Harris married fellow songwriter Tom Slocum in 1969, and recorded her first album the following year, Gliding Bird, on Jubilee Records (reissued in 1979 on Emus Records). Shortly thereafter, the couple got divorced, and Harris and her newborn daughter Hallie moved-in with her parents in Washington, D.C.
Harris soon returned to performing, as part of a trio with local musicians Gerry Mule and Tom Guidera. One night in 1971, members of the country rock group The Flying Burrito Brothers happened to be in the audience, including former Byrds member Chris Hillman, who had taken over the band after the departure of its founder, Gram Parsons. Hillman was so impressed by Harris that he briefly considered asking her to join the band. Instead, in 1972, Hillman ended up recommending her to Parsons, who was looking for a female vocalist to work with on his first solo album. Harris toured as a member of Parsons' "Fallen Angels" band, and in 1973, Harris returned to the studio with Parsons to record Grievous Angel. Parsons died in a motel room near what is now Joshua Tree National Park on September 19, 1973, from an overdose of drugs including alcohol. (Harris reflected on Parsons' death in her 1975 composition "Boulder to Birmingham".)

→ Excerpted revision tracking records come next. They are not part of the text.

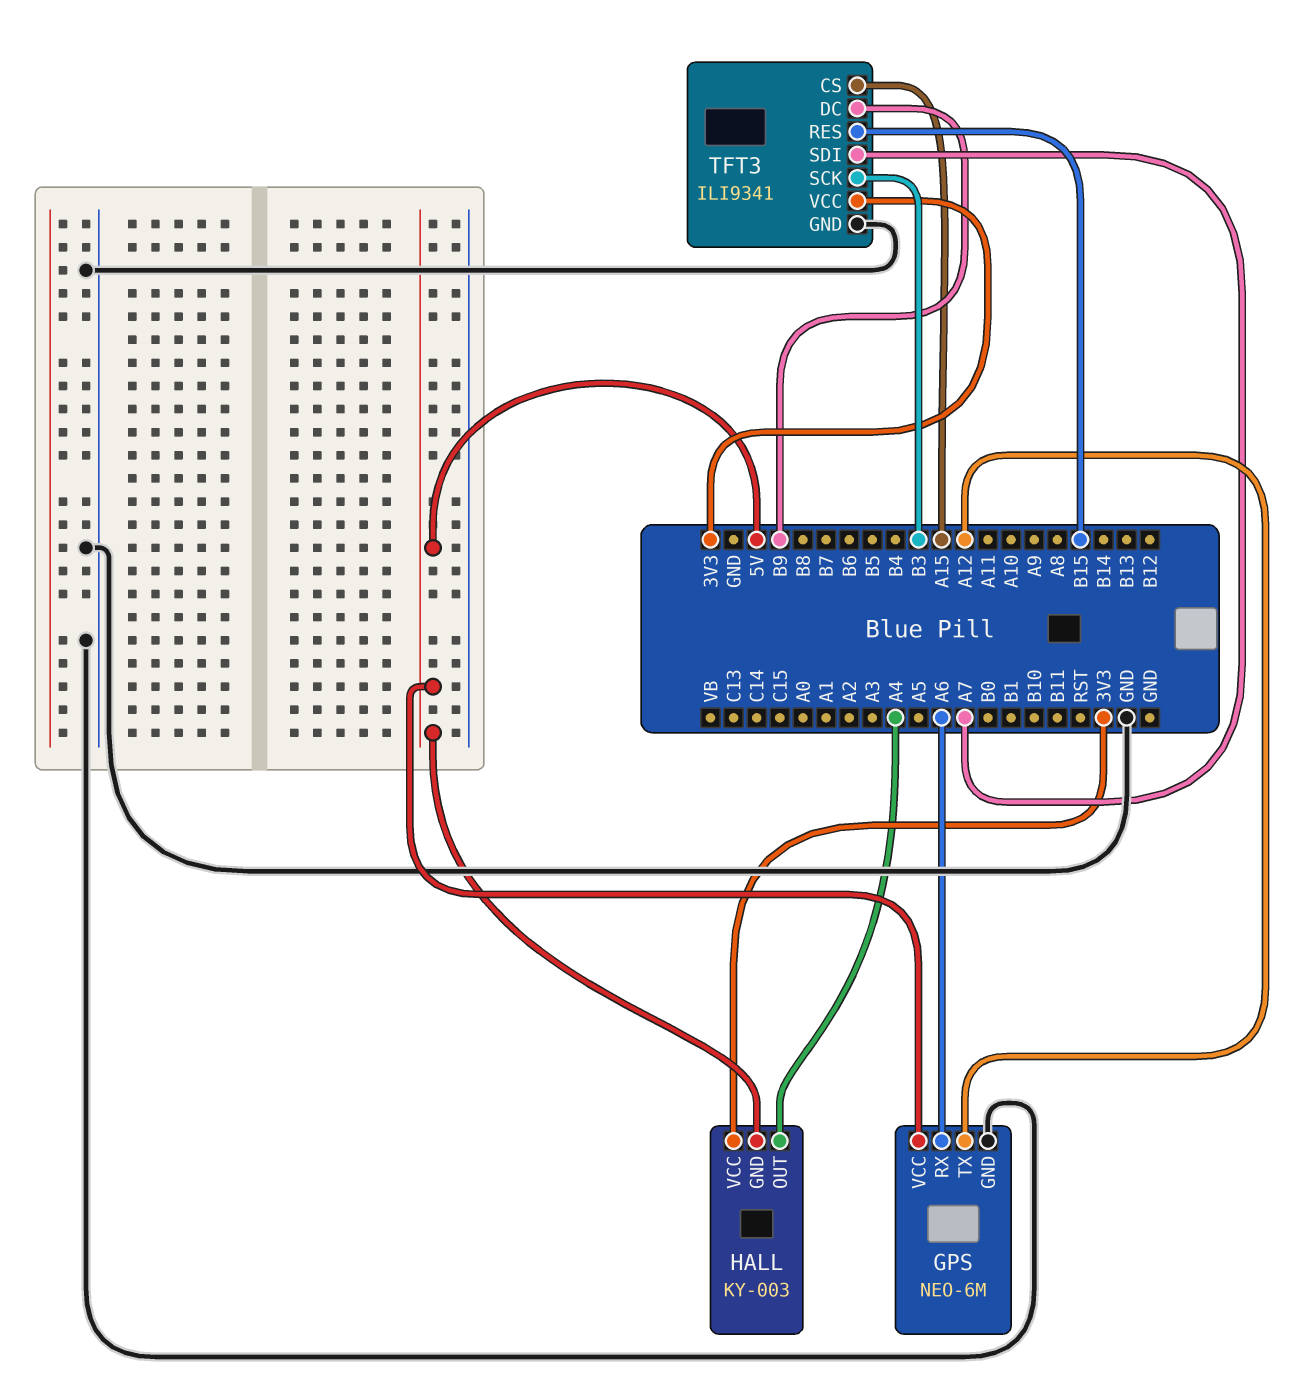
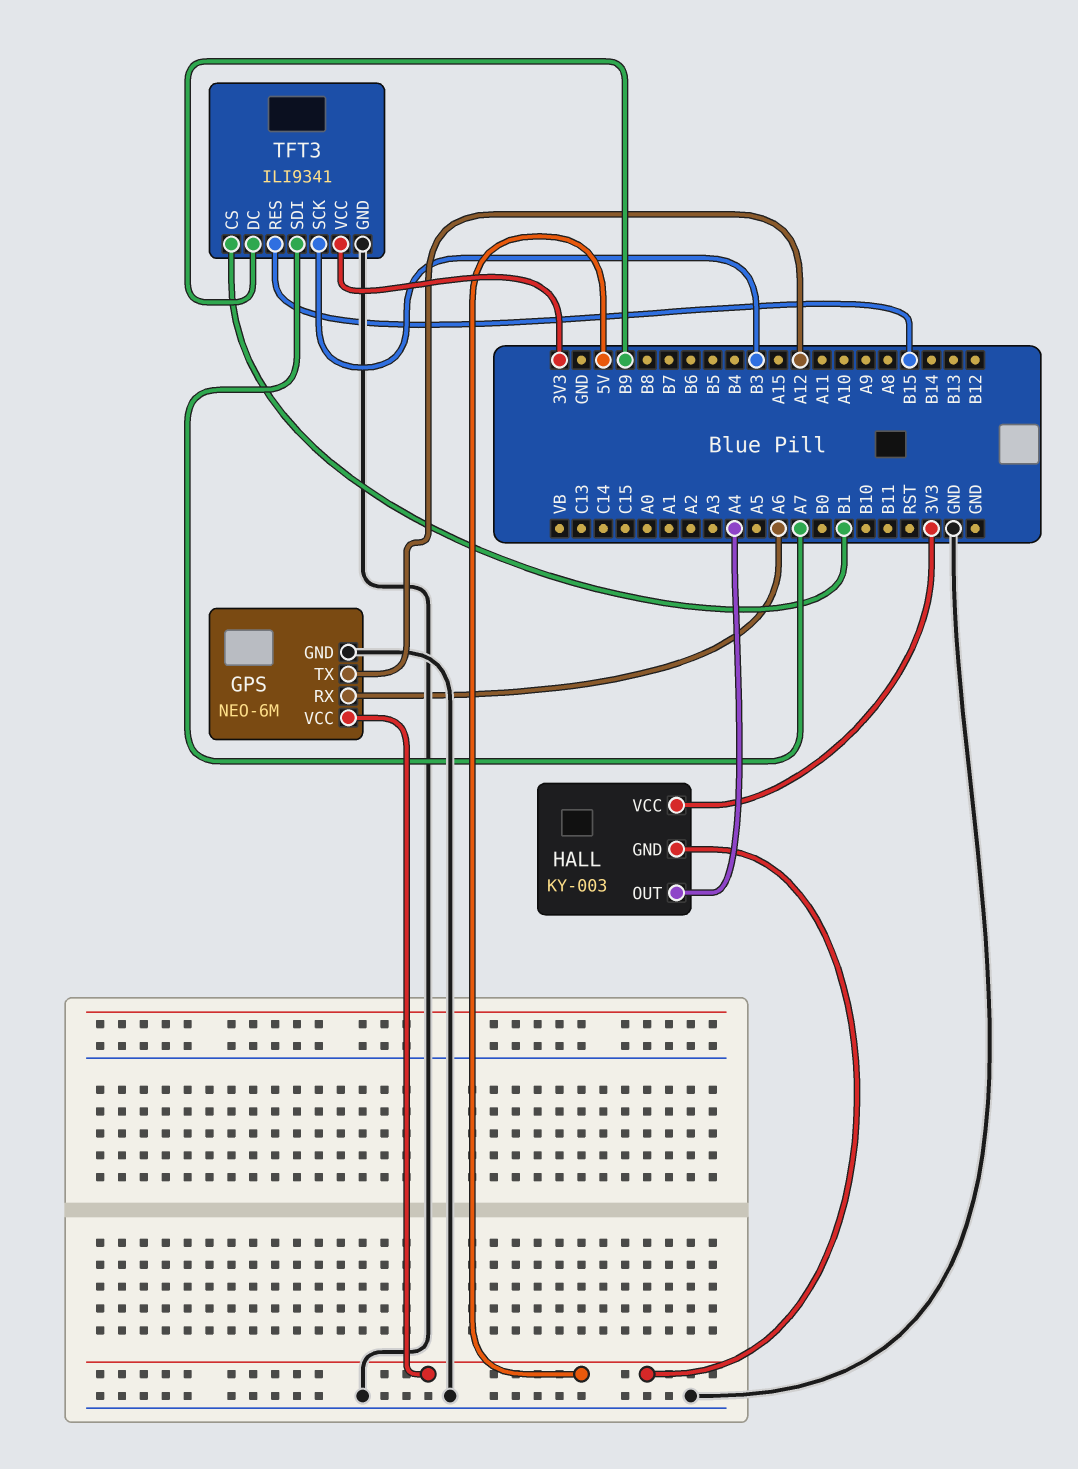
TFT3 pin CS: A15 -> B1

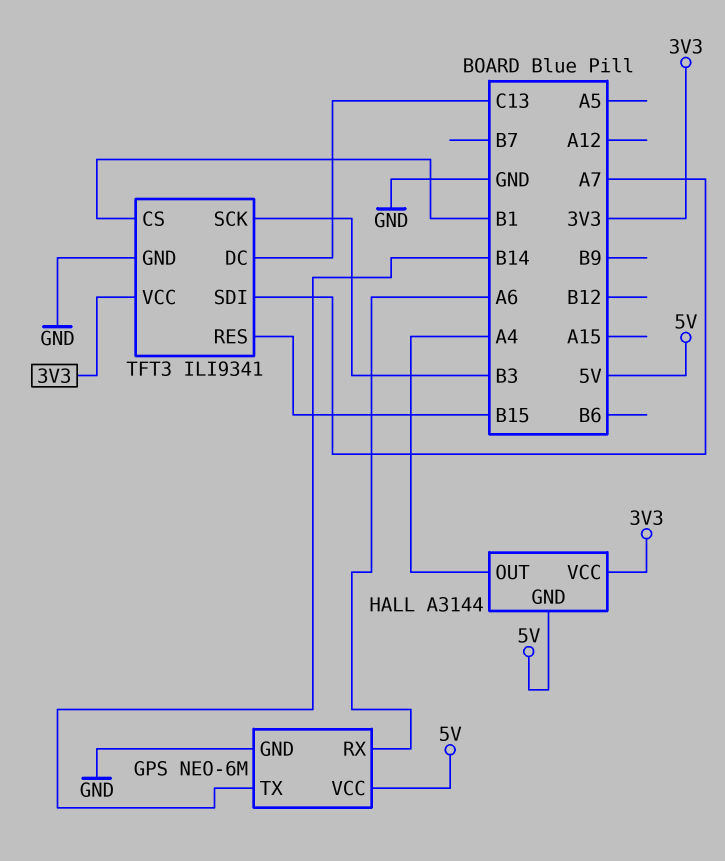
GPS pin TX: A12 -> B14
HALL: KY-003 -> A3144
TFT3 pin DC: B9 -> C13

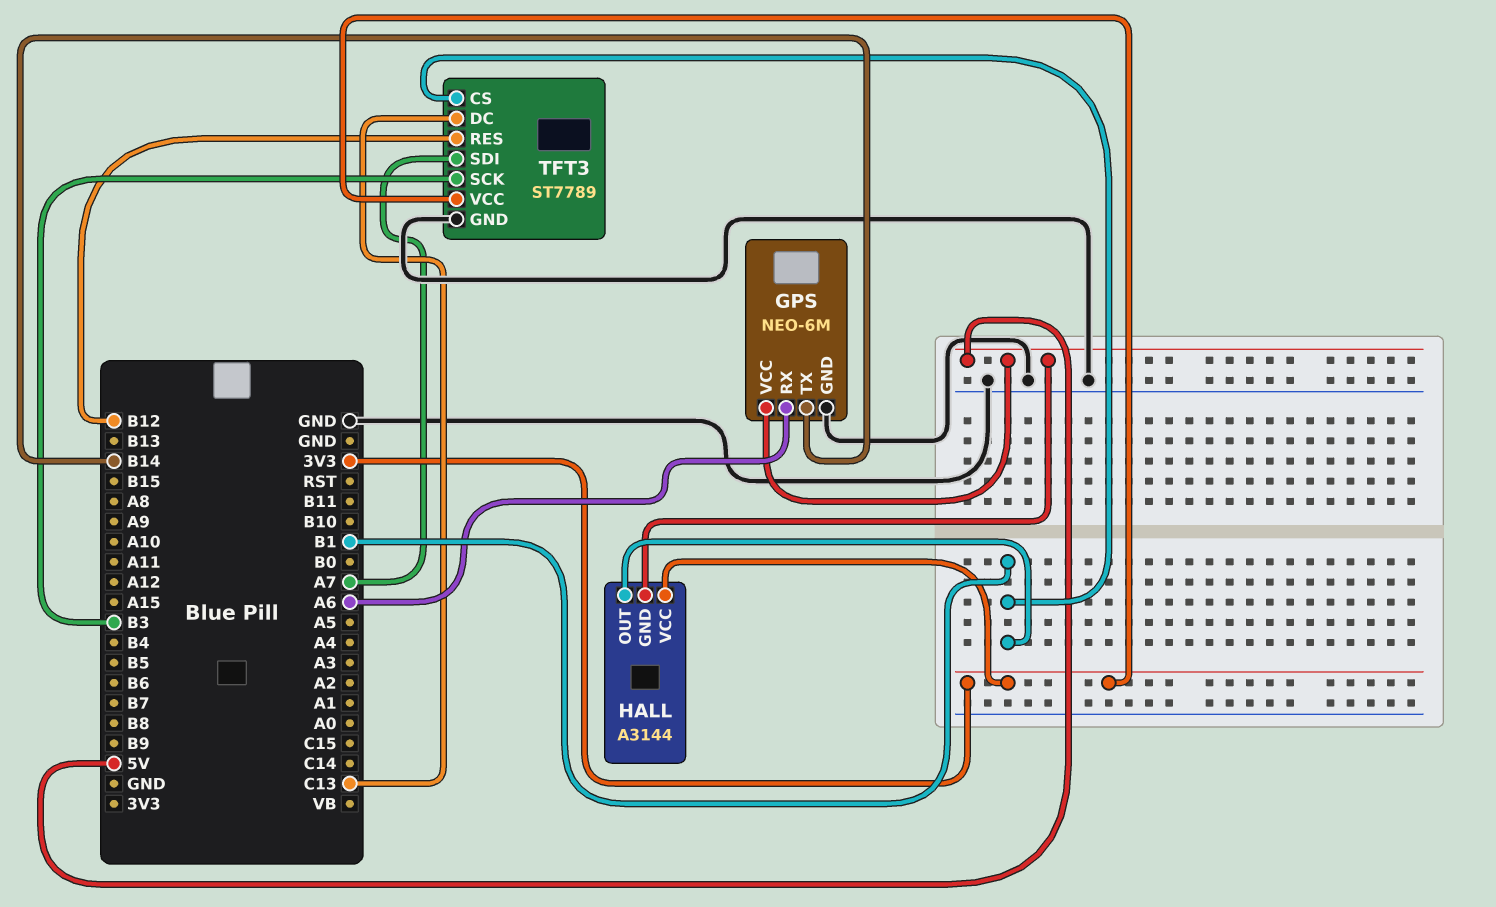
HALL pin OUT: A4 -> B1
TFT3: ILI9341 -> ST7789
TFT3 pin RES: B15 -> B12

Emmylou met Canadian producer Brian Ahern, who produced her major label debut album, released in 1975 on Reprise Records, entitled Pieces of the Sky. The album included a number of cover songs, including the Beatles' "For No One" and Harris's first hit single, the Louvin Brothers' "If I Could Only Win Your Love". She created The Hot Band, a group of studio and touring musicians that included Elvis Presley band alumni Glen D. Hardin, Hank DeVito, and James Burton.
Harris' subsequent albums, Elite Hotel (1975), Luxury Liner (1977), and Quarter Moon in a Ten Cent Town (1978) were all country hits, but also had appeal for rock listeners. While country music was experiencing crossover success at the time, the approach of many country artists was to try to marry their music with smooth, L.A.-style pop; Harris, however, had more of a rock and roll interest, so she aimed her music in a bit more rockish direction.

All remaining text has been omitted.